Issue (i): whether the provision requiring unpaid accumulations to be paid to the Labour Welfare Fund was unconstitutional for depriving the employer of property without compensation and without valid discharge of liability.
Analysis: The unpaid wages, when earned, remained the employer's property until lawfully discharged. The statutory scheme was treated as transferring the debt to the Board, but the Act did not extinguish the employer's liability to the employees. Limitation only barred the remedy and did not discharge the debt, and even the argument based on frustration of contract did not assist because, if the contract became void, restitution under the Contract Act would still leave liability subsisting. The law was also not one concerning abandoned property, since there was no machinery for ascertaining or protecting the claims of the true owners before vesting.
Conclusion: The provision relating to unpaid accumulations was unconstitutional and void.
Issue (ii): whether the provision requiring fines realised from employees to be paid to the Labour Welfare Fund was unconstitutional.
Analysis: Fines under the wage law were already impressed with a trust for the benefit of employees, and the employer had no beneficial interest in them.

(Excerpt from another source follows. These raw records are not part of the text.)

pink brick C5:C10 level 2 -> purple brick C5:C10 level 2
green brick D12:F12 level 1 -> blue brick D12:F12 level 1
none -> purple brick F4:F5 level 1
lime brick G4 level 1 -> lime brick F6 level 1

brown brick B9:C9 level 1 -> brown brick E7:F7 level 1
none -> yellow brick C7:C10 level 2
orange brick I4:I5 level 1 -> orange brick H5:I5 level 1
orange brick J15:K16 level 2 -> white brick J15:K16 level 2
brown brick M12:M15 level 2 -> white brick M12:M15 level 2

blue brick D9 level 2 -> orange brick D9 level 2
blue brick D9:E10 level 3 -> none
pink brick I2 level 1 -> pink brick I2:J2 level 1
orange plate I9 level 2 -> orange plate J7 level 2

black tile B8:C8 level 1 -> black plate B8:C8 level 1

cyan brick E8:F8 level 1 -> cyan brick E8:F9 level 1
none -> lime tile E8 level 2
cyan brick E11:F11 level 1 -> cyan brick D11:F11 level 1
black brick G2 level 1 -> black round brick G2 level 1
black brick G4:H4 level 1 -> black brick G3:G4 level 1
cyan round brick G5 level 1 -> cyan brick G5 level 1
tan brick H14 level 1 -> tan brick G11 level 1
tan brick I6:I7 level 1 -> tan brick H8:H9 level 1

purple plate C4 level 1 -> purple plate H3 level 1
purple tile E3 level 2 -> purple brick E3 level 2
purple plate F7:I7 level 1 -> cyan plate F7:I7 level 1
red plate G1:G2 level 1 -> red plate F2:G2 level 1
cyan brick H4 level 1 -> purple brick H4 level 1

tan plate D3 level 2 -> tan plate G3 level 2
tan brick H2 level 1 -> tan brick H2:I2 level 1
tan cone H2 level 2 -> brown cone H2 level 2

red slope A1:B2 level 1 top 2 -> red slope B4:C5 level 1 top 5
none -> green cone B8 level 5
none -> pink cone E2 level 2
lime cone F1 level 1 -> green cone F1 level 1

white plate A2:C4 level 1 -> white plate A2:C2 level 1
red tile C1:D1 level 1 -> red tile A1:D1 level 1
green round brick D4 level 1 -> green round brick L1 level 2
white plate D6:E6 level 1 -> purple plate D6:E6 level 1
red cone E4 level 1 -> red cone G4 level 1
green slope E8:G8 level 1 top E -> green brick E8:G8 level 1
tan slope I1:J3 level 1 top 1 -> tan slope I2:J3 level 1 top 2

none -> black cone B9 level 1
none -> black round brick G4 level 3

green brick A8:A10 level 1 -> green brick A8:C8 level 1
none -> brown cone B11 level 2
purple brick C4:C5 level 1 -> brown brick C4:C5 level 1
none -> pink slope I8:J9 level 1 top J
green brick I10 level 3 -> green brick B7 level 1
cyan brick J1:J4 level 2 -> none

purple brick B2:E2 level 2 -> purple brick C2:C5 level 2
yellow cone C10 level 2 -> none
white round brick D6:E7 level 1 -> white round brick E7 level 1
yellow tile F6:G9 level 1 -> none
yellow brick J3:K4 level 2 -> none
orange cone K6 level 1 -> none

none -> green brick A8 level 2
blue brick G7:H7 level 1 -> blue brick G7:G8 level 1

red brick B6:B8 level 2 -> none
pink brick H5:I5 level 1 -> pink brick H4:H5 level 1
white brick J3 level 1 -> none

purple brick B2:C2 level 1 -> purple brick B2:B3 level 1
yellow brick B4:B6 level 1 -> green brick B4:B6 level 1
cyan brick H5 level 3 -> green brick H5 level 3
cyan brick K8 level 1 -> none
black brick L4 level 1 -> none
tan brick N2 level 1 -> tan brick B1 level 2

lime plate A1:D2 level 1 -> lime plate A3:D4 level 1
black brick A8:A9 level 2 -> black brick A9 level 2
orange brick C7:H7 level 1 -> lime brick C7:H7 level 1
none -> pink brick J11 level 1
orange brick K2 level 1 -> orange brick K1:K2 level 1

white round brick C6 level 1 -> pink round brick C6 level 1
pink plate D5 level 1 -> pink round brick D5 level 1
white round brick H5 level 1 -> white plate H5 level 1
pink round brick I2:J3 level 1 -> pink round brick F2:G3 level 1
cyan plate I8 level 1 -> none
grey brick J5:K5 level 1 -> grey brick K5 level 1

The statute merely transferred the administration of that fund and widened the class of beneficiaries without taking any property belonging to the employer or imposing any unreasonable restriction on its rights.
Conclusion: The provision relating to fines was valid.
Final Conclusion: The statutory scheme was upheld in part and struck down in part, with invalidity confined to the transfer of unpaid accumulations and validity maintained for the transfer of fines.
Ratio Decidendi: A statutory transfer of the employer's money or debt to a public fund, without extinguishing the corresponding liability to the employee or compensating the owner, amounts to unconstitutional deprivation of property, whereas a direction concerning a fund in which the employer has no beneficial interest does not.